Next, it extracts the relevant fields. The tag bits themselves can be ignored, since they don't influence the MANumber's value or type. The MANumber value is extracted by just shifting the pointer down by the appropriate amount:

        struct TaggedPointerComponents components = {
            value >> (kTagBits + kTypeBits),

The type must be masked as well as shifted. The mask is generated by shifting 1 to the left by the number of tag bits, generating the binary value 100, then subtracting 1 from that value, resulting in the binary value 11. By doing a logical and with that value, we get rid of all bits in the pointer aside from the bits that represent the type:

            (value >> kTagBits) & ((1ULL << kTypeBits) - 1)
        };

Now that the components are extracted, the function just returns them.

        return components;
    }

At some point, we have to actually tell the runtime that we want to act as a tagged pointer class, by calling _objc_insert_tagged_isa. The obvious place to do this is in +initialize. I actually call this twice, once to clear out any previous entry, and again to insert the new entry. As a protective measure, the Objective-C runtime gets very upset if you try to directly overwrite an existing class in the tagged pointer table:

    + (void)initialize
    {
        if(self == [MANumber class])
        {
            _objc_insert_tagged_isa(kSlot, nil);
            _objc_insert_tagged_isa(kSlot, self);
        }
    }

Now we can get to actually constructing the tagged pointers. I wrote two new methods: +numberWithLongLong: and +numberWithUnsignedLongLong:. These will try to construct a tagged pointer from their argument if possible, and otherwise fall back to allocating an instance of the class.

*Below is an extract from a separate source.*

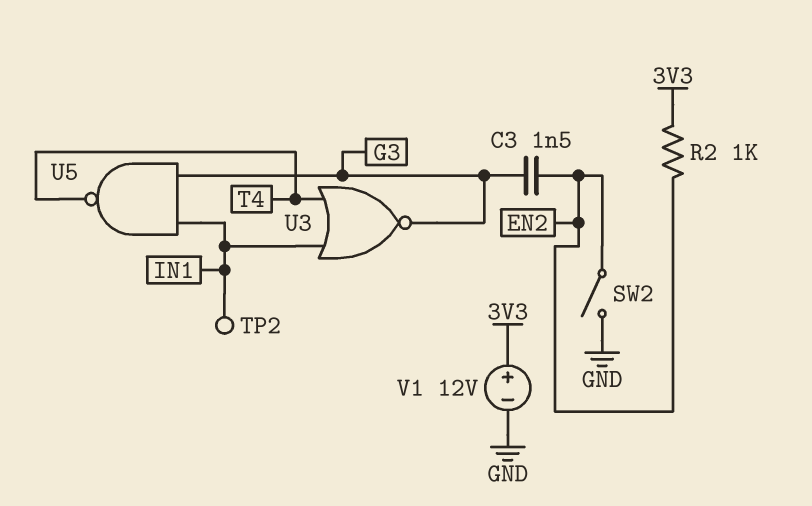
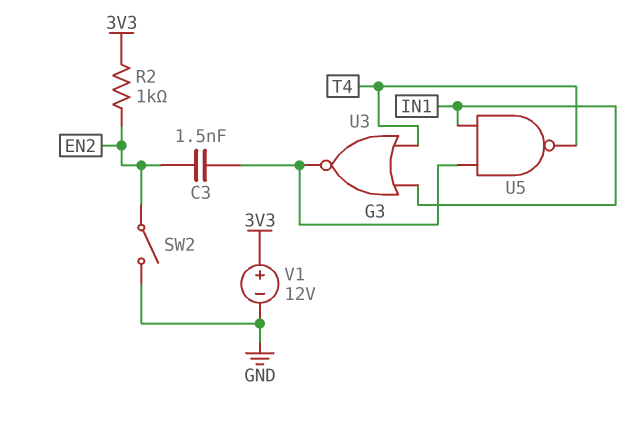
TP2: test point (IN1) -> none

These methods can only create a tagged pointer if the value is within certain limits. Namely, the value has to fit within kLongLongBits - kTagBits - kTypeBits bits, which is 58 bits on a 64-bit system. The largest long long that fits within that space is 257-1. The smallest long long that fits is -257. One bit is needed for the sign bit, since long long is signed. Based on this, we compute the min and max for a tagged long long:

    + (id)numberWithLongLong: (long long)value {
        long long taggedMax = (1ULL << (kLongLongBits - kTagBits - kTypeBits - 1)) - 1;
        long long taggedMin = -taggedMax - 1;

The rest is simple. If the value lies beyond the bounds, we simply do the regular alloc/init dance. If it's within bounds, we call TaggedPointer with the value and INT to construct the tagged pointer:

        if(value > taggedMax || value < taggedMin)
            return [[self alloc] initWithLongLong: value];
        else
            return TaggedPointer(value, INT);
    }

The code for unsigned long long is similar. There's only one limit in this case, and it's 258-1:

    + (id)numberWithUnsignedLongLong:(unsigned long long)value {
        unsigned long long taggedMax = (1ULL << (kLongLongBits - kTagBits - kTypeBits)) - 1;

        if(value > taggedMax)
            return [[self alloc] initWithUnsignedLongLong: value];
        else
            return (id)TaggedPointer(value, UINT);
    }

Next, we need a type accessor that handles tagged pointers, so that the rest of the code can simply call [self type] without worrying about bits and masking and such. This is pretty simple. All it has to do is call IsTaggedPointer, call ReadTaggedPointer if the pointer is tagged, and otherwise simply return the _type instance variable:

    - (int)type
    {
        if(IsTaggedPointer(self))
            return ReadTaggedPointer(self).type;
        else
            return _type;
    }

There's also a value accessor, but it's a bit more complicated due to the need to handle sign extension in the resulting value. The first thing it does is check to see whether the pointer is tagged and, if it's not, return the _value instance variable:

    - (union Value)value
    {
        if(!IsTaggedPointer(self))
        {
            return _value;
        }

For tagged pointers, it first reads the value from ReadTaggedPointer. This pops out as an unsigned long long, and so needs some work in the event that the actual type is signed:

        else
        {
            unsigned long long value = ReadTaggedPointer(self).value;

It also creates a local variable of type union Value to hold the return value:

            union Value v;

If the value is unsigned, then life is simple: simply stuff value into v.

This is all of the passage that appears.